The humblest band, the most amateur moviemaker and the clunkiest poet now have at least a hope of finding fans, and of having fans find them. When diagramed on a chart, this new marketplace resembles a tail extending into infinity.

"The clear lesson of the Long Tail is that more choice is better," Anderson said. "Since bookstores can't compete on choice, many once-cherished stores are going to be road kill."

Not that he thinks this is a big deal.

"A lot of our affection for bookstores is based on a romanticized notion," Anderson said. "The fact that we're not patronizing them speaks more loudly than our words."

Buzbee, who does patronize them, is determined to be hopeful.

"I don't know whether pulling our hair out and bemoaning our fate does any good," he said. "Technology is here to stay, but I firmly believe that we will still have better things to do than sit in front of a computer."

The bookstores Buzbee worked in, Upstart Crow and Printer's Inc., are long gone. The shop where he now feels most at home is the Booksmith. "The perfect urban bookstore," he calls it in "The Yellow-Lighted Bookshop."

Last fall, a weary Frank was contemplating closing the 11-employee store when he finally received a solid offer.

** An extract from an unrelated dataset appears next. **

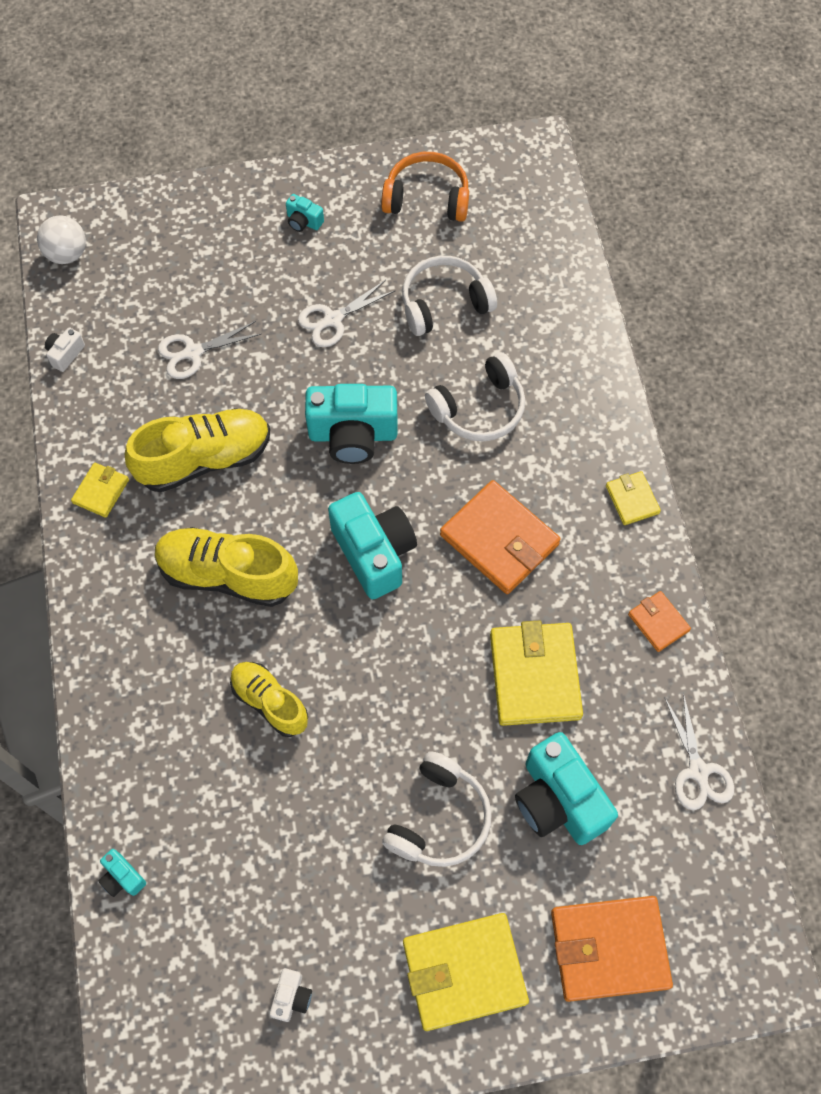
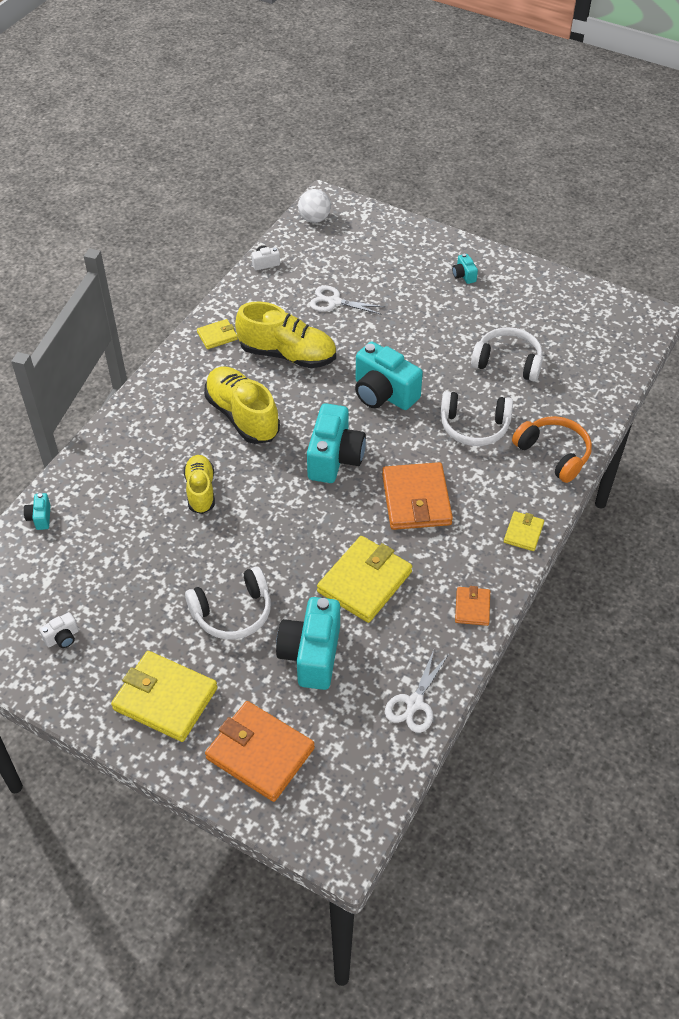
camera: 40 degrees right, 15 degrees down
(332, 320) = (430, 332): white scissors -> none
(427, 198) = (552, 304): orange headphones -> orange headphones (554, 453)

A few weeks ago, he signed a tentative agreement to sell the Booksmith for a mid-six-figure price to a partnership led by Praveen Madan, whose previous career involved steering tech firms to profitability.

Madan, 41, calls bookstore owners "reluctant capitalists," saying they're suffering because they haven't innovated. His goal: "Create the store for the 21st century. If you do it well, you'll give customers a reason to come back. But you can't do it by making them feel guilty."

He's full of plans for improving the Booksmith's website, tying the store more firmly to the Haight-Ashbury community, doing more events — making it both inescapable and irresistible for those who live in the neighborhood.

Frank, who owns the Booksmith building, is helping out the new team by offering a below-market rent. He couldn't think offhand of a store anywhere in the country that has successfully reinvented itself and moved to a secure financial footing, but that doesn't mean it's impossible.

"Someone needs to take bookstores to another level," Frank said. "Because this level sure isn't working."